I asked him what it was I had. He said he was not at liberty to say, but he would inform my doctor and they would give me call with further info. “Before Christmas?” I asked, he didn’t answer, gave me the pictures on a CD and left. I went home and started researching. The ent doctor’s (yours, dear doctor!) referral had said “suspected diagnosis ANVS”, so I googled that, and it spat out acoustic neuroma / vestibular schwannoma. My heart sank as I read Wikipedia:
“A vestibular schwannoma (VS), also called acoustic neuroma, is a benign tumor that develops on the vestibulocochlear nerve that passes from the inner ear to the brain. “
I cracked open the first of many beers and thought – “Fuck me, I have a brain tumor”. Six weeks of night terrors later, on the 1st of February, 2017, I would sit in front of a renowned neurosurgeon, my quite pregnant wife sitting next to me, discussing the planned operation and he would correct me: “Technically it’s not a brain tumor, but a nerve tumor. It’s brain-adjacent.” I swore internally – of all the diagnoses in the world, brain tumor was definitely the cooler sounding one. And if you’ve been to high school, you know one thing: You can’t be cool-adjacent. You either are or you’re not.

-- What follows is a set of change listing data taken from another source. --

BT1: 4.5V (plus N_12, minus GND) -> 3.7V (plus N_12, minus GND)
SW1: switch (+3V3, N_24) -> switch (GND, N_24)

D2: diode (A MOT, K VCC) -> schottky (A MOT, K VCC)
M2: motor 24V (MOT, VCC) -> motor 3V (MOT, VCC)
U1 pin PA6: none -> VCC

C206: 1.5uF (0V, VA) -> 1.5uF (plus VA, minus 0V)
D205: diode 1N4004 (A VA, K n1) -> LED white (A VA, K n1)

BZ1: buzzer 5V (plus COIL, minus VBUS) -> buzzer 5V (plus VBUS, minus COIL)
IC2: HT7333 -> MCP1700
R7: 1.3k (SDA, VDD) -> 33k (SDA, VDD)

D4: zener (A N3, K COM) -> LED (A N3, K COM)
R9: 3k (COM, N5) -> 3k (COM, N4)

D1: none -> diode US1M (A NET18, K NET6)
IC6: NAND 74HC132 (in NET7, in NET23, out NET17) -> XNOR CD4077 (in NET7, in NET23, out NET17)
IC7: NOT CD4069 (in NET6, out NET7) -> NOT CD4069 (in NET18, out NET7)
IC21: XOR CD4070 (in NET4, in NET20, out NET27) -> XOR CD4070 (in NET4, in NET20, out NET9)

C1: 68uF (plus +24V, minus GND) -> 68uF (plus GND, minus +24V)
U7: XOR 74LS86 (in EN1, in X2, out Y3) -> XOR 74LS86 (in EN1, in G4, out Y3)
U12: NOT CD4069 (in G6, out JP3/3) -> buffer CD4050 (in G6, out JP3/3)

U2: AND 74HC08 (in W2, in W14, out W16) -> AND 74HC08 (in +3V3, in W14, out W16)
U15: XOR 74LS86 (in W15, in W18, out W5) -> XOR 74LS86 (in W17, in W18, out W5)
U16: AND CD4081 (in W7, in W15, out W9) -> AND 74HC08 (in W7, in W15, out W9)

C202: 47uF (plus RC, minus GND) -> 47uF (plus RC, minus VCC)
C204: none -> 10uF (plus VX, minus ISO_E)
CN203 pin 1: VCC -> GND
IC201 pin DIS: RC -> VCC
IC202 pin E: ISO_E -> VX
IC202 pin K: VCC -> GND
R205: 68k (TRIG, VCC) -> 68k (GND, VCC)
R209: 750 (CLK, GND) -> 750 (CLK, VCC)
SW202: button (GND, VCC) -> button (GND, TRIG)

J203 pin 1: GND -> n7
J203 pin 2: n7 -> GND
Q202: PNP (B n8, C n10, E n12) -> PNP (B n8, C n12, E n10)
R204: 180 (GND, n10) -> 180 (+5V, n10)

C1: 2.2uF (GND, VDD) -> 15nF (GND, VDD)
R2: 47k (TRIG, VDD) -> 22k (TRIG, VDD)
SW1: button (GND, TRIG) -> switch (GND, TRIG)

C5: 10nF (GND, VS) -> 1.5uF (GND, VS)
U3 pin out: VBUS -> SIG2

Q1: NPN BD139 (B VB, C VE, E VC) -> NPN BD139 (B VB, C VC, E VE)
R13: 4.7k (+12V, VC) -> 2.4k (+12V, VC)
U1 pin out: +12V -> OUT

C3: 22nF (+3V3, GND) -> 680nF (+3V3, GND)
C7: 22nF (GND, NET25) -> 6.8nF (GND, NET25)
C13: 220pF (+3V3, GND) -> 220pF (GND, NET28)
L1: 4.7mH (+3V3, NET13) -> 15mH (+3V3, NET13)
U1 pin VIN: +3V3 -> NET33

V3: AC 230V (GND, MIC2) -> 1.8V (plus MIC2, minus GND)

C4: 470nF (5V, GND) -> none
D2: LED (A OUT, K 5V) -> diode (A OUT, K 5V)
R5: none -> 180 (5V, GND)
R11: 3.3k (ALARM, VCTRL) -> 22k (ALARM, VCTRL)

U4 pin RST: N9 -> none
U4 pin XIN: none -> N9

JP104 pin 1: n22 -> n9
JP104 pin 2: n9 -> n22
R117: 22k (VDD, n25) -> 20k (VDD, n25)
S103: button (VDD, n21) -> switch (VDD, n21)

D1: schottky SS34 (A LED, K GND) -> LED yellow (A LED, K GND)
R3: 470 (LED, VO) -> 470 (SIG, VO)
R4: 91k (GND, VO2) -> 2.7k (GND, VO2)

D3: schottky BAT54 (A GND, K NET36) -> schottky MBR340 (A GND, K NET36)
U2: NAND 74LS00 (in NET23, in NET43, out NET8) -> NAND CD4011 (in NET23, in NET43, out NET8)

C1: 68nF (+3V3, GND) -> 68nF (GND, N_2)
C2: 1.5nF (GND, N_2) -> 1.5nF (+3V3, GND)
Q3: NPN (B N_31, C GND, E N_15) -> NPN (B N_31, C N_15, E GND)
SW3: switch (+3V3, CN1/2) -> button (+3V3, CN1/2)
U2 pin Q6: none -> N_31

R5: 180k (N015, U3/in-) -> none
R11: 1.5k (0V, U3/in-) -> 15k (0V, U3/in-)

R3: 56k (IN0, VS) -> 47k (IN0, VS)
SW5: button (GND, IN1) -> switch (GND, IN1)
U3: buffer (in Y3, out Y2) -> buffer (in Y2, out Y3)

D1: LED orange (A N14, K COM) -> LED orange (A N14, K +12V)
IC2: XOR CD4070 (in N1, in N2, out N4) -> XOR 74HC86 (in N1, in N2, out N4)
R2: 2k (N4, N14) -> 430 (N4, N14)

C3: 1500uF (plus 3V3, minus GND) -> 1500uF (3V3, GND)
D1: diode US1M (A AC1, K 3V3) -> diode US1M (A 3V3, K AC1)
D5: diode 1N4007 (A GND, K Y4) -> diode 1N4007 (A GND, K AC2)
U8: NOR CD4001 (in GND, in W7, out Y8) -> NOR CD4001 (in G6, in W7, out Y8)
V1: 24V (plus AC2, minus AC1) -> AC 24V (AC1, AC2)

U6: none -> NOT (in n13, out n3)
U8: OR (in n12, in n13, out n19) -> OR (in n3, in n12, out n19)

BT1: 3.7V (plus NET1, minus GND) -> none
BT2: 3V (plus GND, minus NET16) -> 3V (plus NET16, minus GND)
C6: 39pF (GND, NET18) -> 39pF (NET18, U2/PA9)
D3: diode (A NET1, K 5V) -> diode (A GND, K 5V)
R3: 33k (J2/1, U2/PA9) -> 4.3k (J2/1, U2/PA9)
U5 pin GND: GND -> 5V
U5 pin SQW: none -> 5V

So the tumor was benign, but it had to be operated. The operation would probably damage the hearing, facial and balance nerve in my inner ear. I looked at my wife’s pregnant belly. Four weeks later, on Monday the 27th of February, the neurosurgeon opened op the side of my skull and over the course of three hours in which he probably bored his assistants with stories about his weekend skiing in Switzerland, removed a 1.2 by 6mm mass on the left side of my hearing canal. I woke up with a thousand cables stuck to my arms, one going up my urethra, and three IV accesses: one of my left hand, one on my right, and a particularly annoying one between the toes of my right foot that everyone in the hospital would forget about for my two-week hospital stay.
I woke up from the operation at around seven, head partially shaved, bandaged at a twelve centimeter long scar behind my ear, and found my wife sitting next to me. I remember being ecstatic: sure, up was down and down was up, balance-wise, but as long as I closed my eyes it was okay. There was still some hearing left in my left ear. And lastly and back then most importantly, my face seemed completely normal. Of all the possible side effects of the operation, Bell’s Pallsy had been on the top of the list. My wife spoon-fed me a yogurt and took a picture of me as she wished me goodnight. It was the last picture of me with a symmetrical face and to this day, I can’t look at it.
The night was grueling. By midnight, I had used up my IV medicine so I could only take sips of whatever that clear foul-tasting flued the nurses gave me was, probably vodka. I tried to get some sleep, but every 30 or so minutes I would wake up in pain. Every time I came to my senses, I could feel the left side of my face slowly sliding further down. By morning, it was gone. My lip hung down, drool dropped from the left side of my mouth. My left eye wouldn’t even close anymore.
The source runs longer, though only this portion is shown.